Florida

NBC 6 Chief Meteorologist John Morales Analysis on Tropical Storm Erika

After spending much of Tuesday as a minimal tropical storm, thunderstorms increased dramatically early Wednesday morning near and south of Erika's center of circulation.

Winds as of 11 a.m. were 45 mph. Further strengthening should be stopped or dampened by some dry air and increasing upper level wind shear, which beginning Wednesday afternoon and continuing Thursday is expected to be in the 15 to 25 knot range.

The storm is now less than 300 miles from crossing the Leeward Islands, where it's expected to arrive Wednesday night. The path would then take Erika's center across the Anegada Passage and into the British and U.S. Virgin Islands early on Thursday, then on to Culebra and very near the north coast of Puerto Rico. Tropical Storm Warnings are in effect for all of those islands. For the Dominican Republic the storm would pass about 80 kilometers from your north coast on Friday, and the main threat from Erika could be rain (which is sorely needed there as well as in the rest of the Caribbean).

Now on to the $64 million question: What happens next? The truth is no one knows. How can we not know? Because even though there's now an official NHC forecast for a landfalling hurricane in the Bahamas and Florida (the 1st time that's happened in Florida in 3 years), there is a wide spectrum of possible outcomes which range from complete dissipation in the Caribbean to a powerful hurricane over the open Atlantic away from land. The GFS operational run (plus the ESRL FIM and NASA GEOS-5) continues to weaken Erika into a tropical wave in the Greater Antilles, but the European operational run has gone back to forecasting a viable tropical cyclone through the Bahamas, and now into Florida.

This Euro operational run has not been consistent from run to run, and the average of the ensemble of several ECMWF runs points to dissipation. Other global models have varying ideas, ranging from the Canadian which passes a weak system through the Florida Straits or Keys, to the Navy model which brings a strong hurricane to the peninsula, to the Japanese model which doesn't strengthen her until she's moving north in the westernmost Bahamas. The specialized hurricane models are aggressive, strengthening Erika into a hurricane by this weekend. The HWRF places it near the east coast of Florida, but the GFDL has it as a "fish storm" safely north of the Bahamas.

So how can I help you make sense of all this? My best advice is to look more at the present condition and evolution of Erika instead of individual models. She's better equipped, due to a larger circulation, to withstand upper wind shear. There's not as much dry air as there was with Danny either. Watch how she behaves between Wednesday and Friday. If Erika reaches the waters east of the Bahamas as a tropical storm, then we may have our hands full in the Bahamas and Florida.

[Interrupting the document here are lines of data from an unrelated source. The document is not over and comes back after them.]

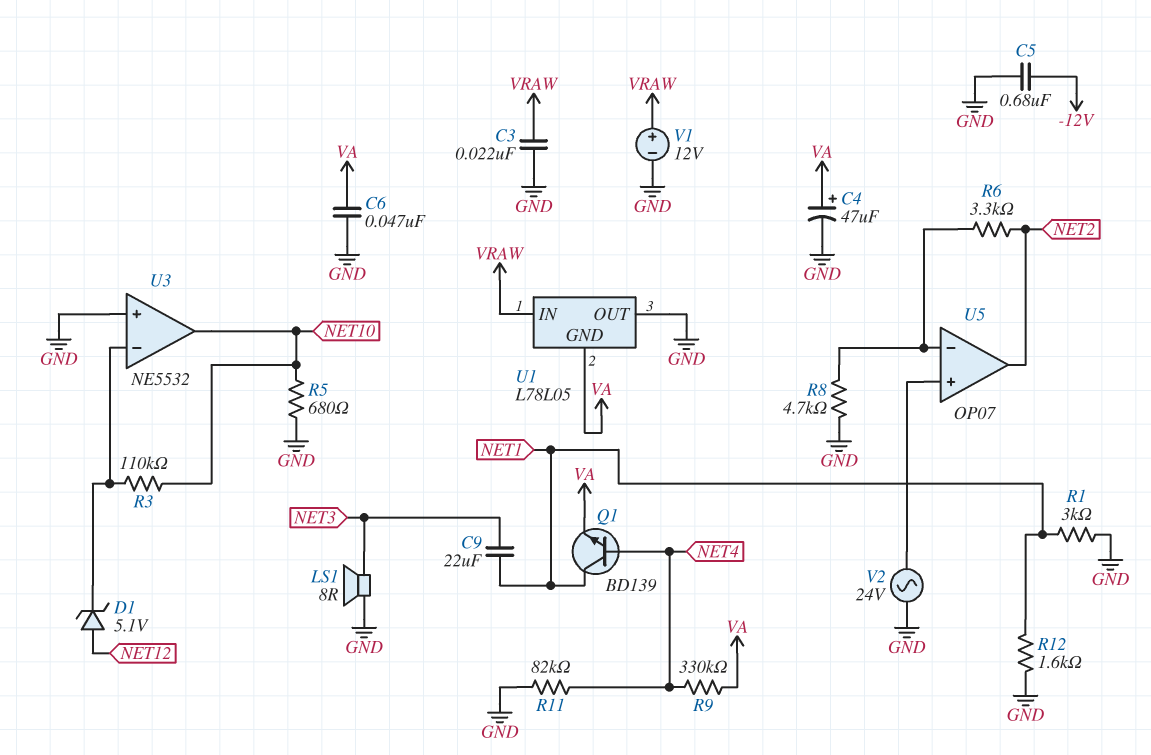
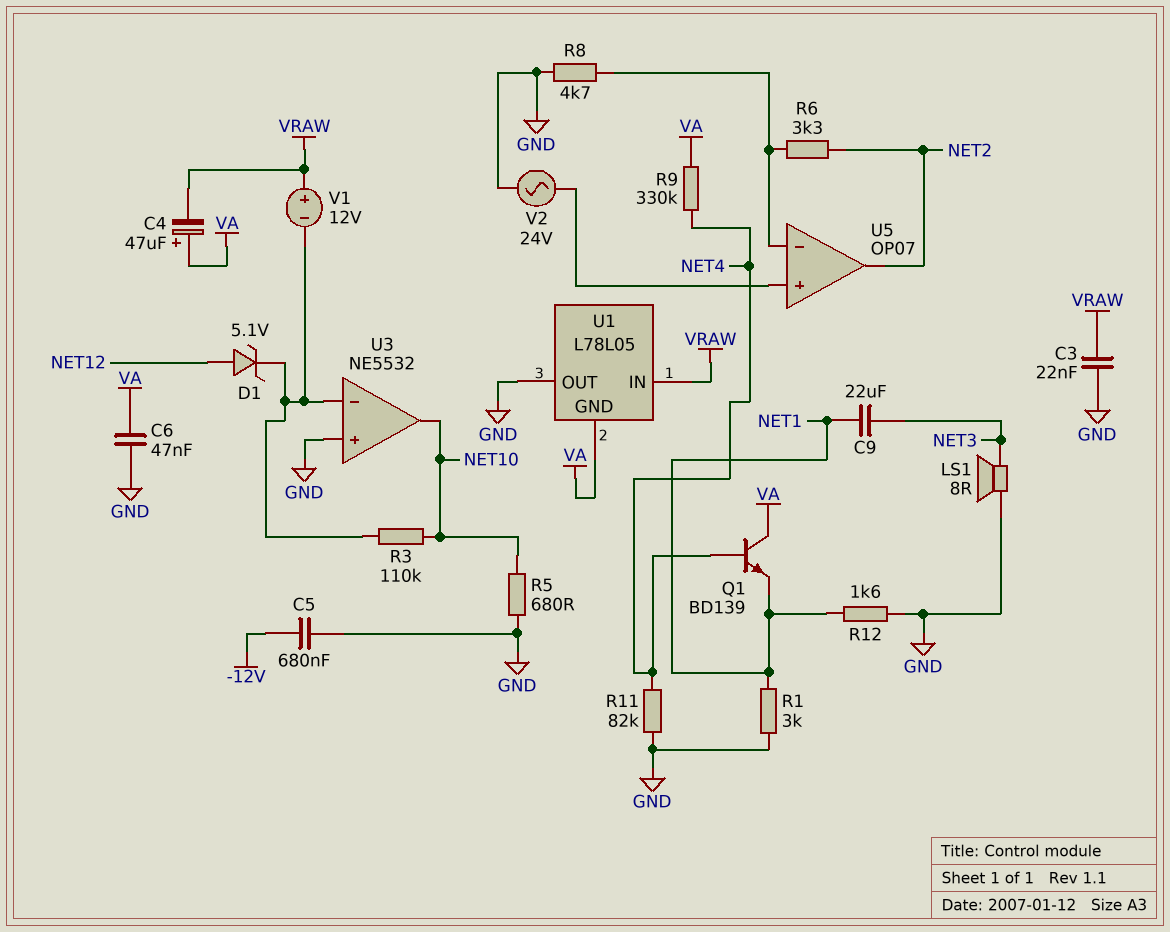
C4: 47uF (plus VA, minus GND) -> 47uF (plus VA, minus VRAW)
Q1: NPN BD139 (B NET4, C NET1, E VA) -> NPN BD139 (B NET4, C VA, E NET1)
V1: 12V (plus VRAW, minus GND) -> 12V (plus VRAW, minus U3/in-)

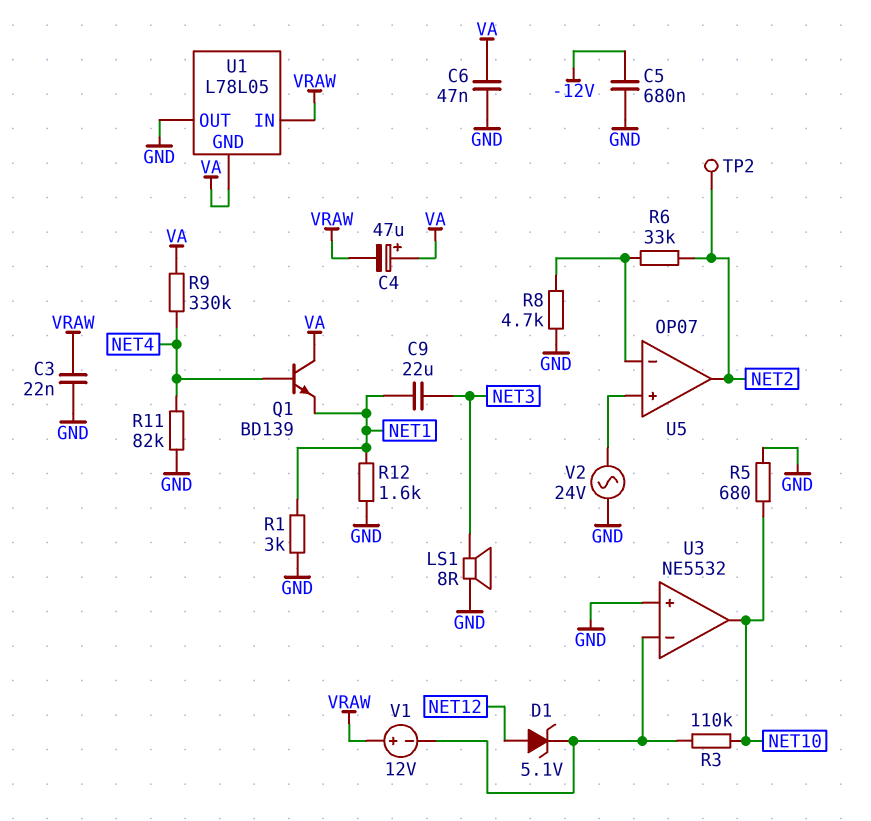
R6: 3.3k (NET2, U5/in-) -> 33k (NET2, U5/in-)
TP2: none -> test point (NET2)

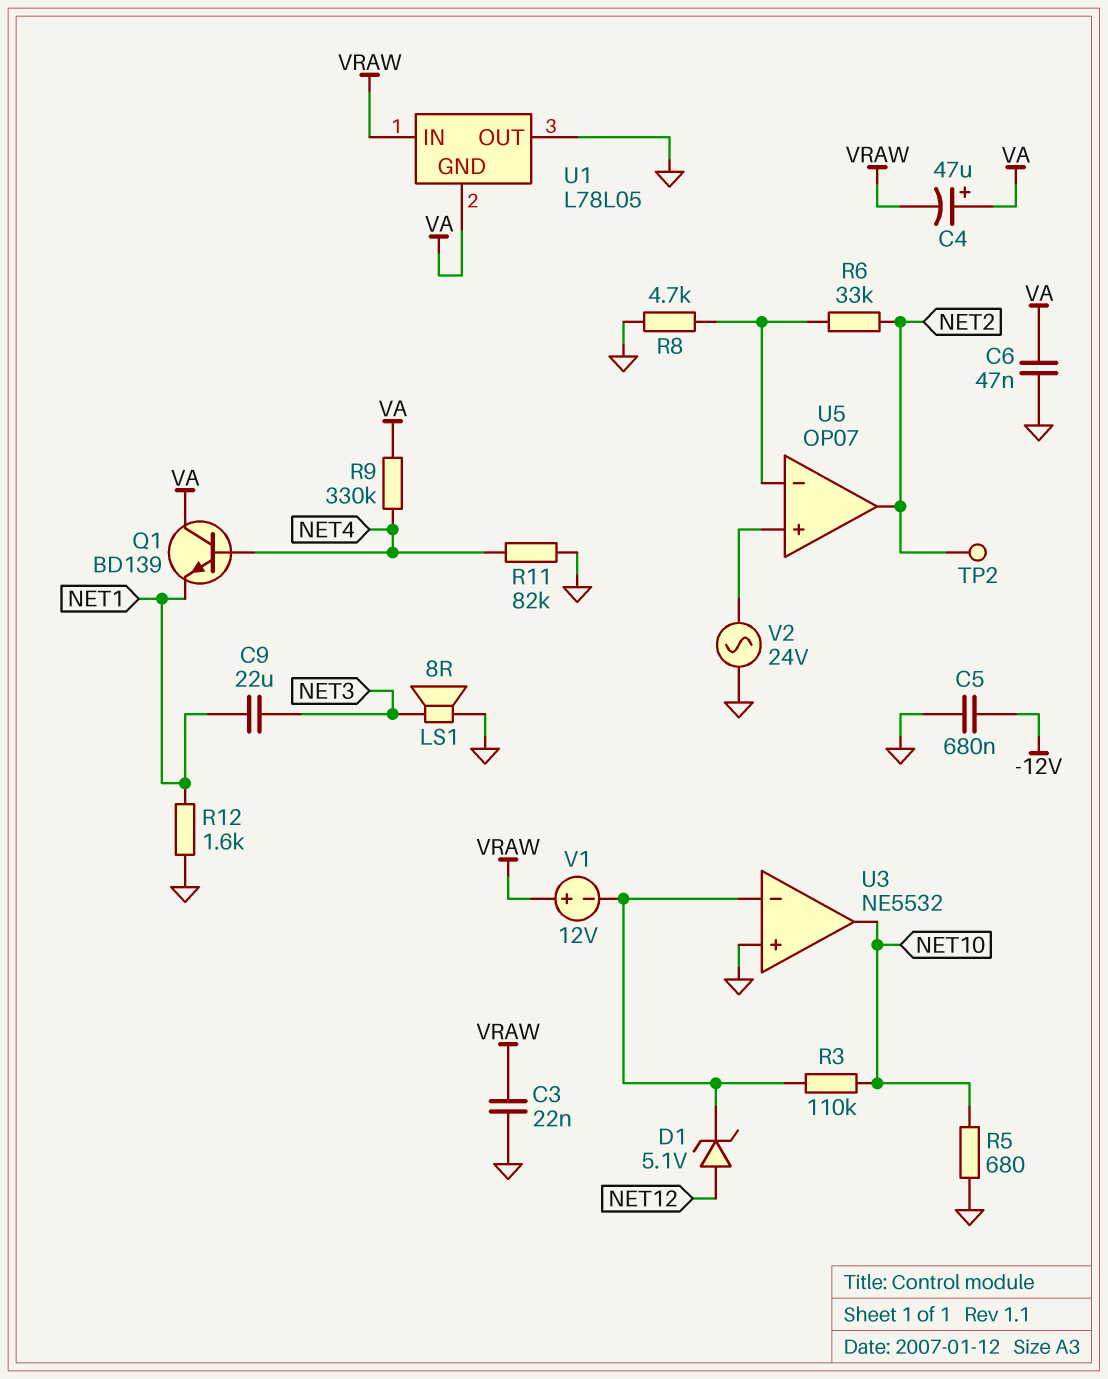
R1: 3k (GND, NET1) -> none

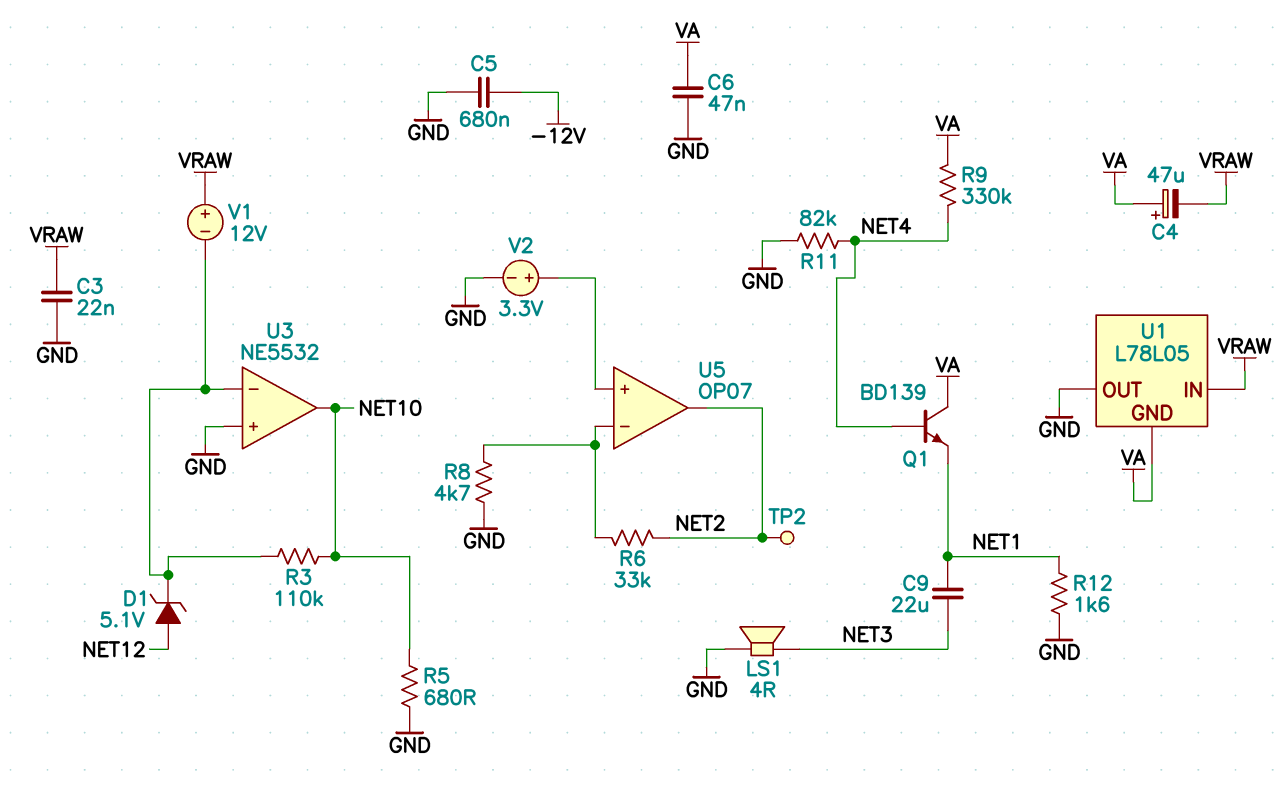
LS1: speaker 8R (GND, NET3) -> speaker 4R (GND, NET3)
V2: AC 24V (GND, U5/in+) -> 3.3V (plus U5/in+, minus GND)

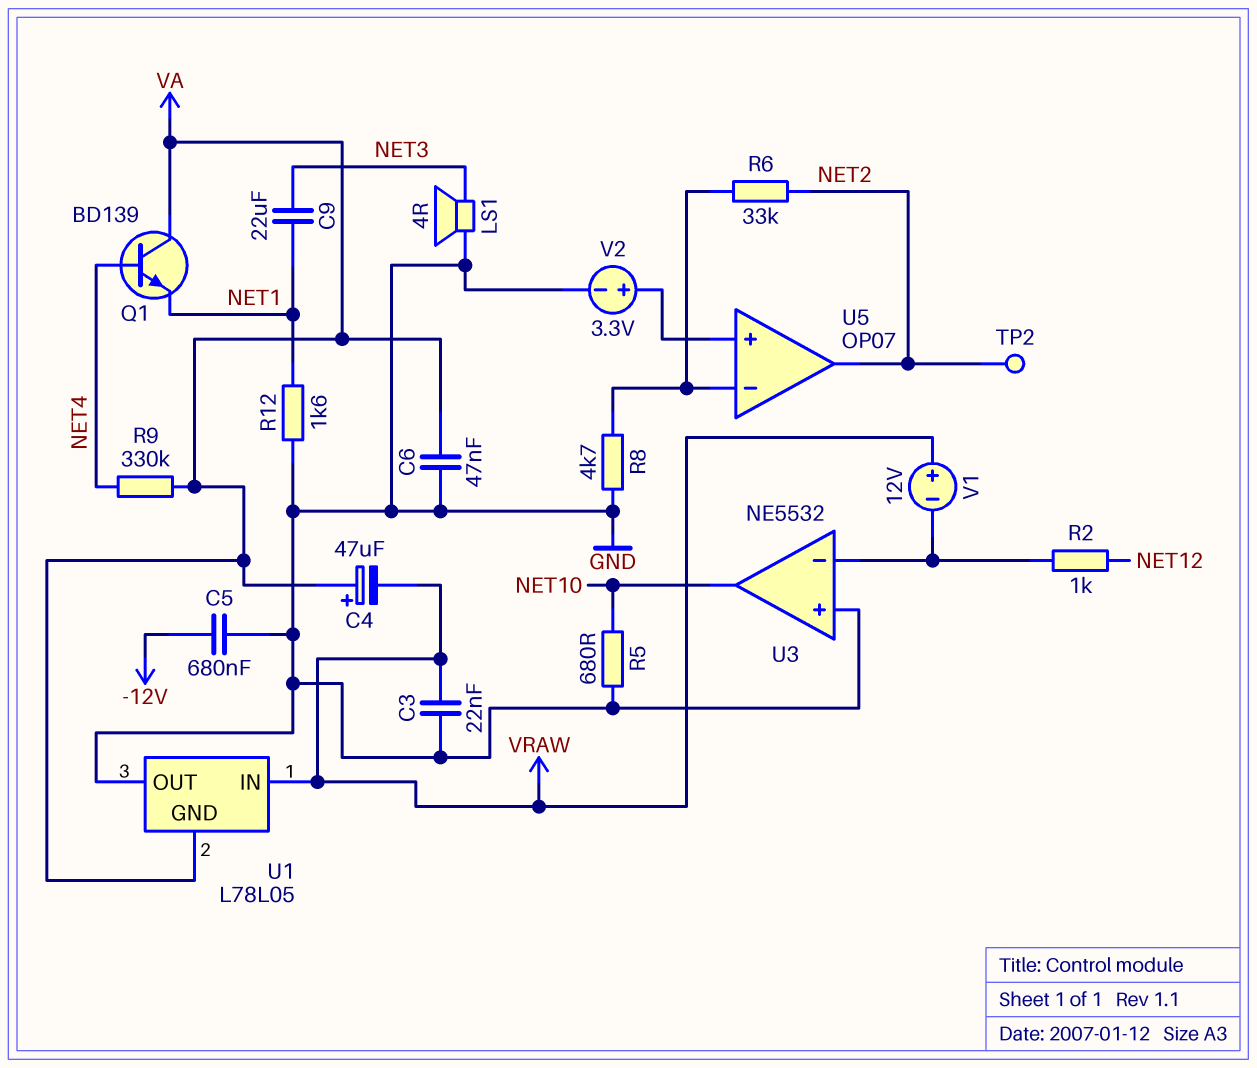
D1: zener 5.1V (A NET12, K U3/in-) -> none
R2: none -> 1k (NET12, U3/in-)
R3: 110k (NET10, U3/in-) -> none
R11: 82k (GND, NET4) -> none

The waters in the Bahamas are very warm and Erika may have a chance to intensify more rapidly. The front that's in northern Florida Wednesday is expected to dissipate and the Bermuda high could nose back into the peninsula from the east. The next dip in the jet stream may be too far west to deflect Erika to the north in time to spare the state. Yes, models point to a stronger hurricane turning north just before reaching Florida, but right now it's too close to call. That said, Wednesday is the day start the first phase of preparations. To me that means doing the things you should've done at the beginning of hurricane season in June.

Do you have a plan? Do you know if you live in an evacuation zone? How about supplies to protect and prepare for a hurricane? We're 4 or 5 days out, but IF it heads to Florida I want you to be prepared.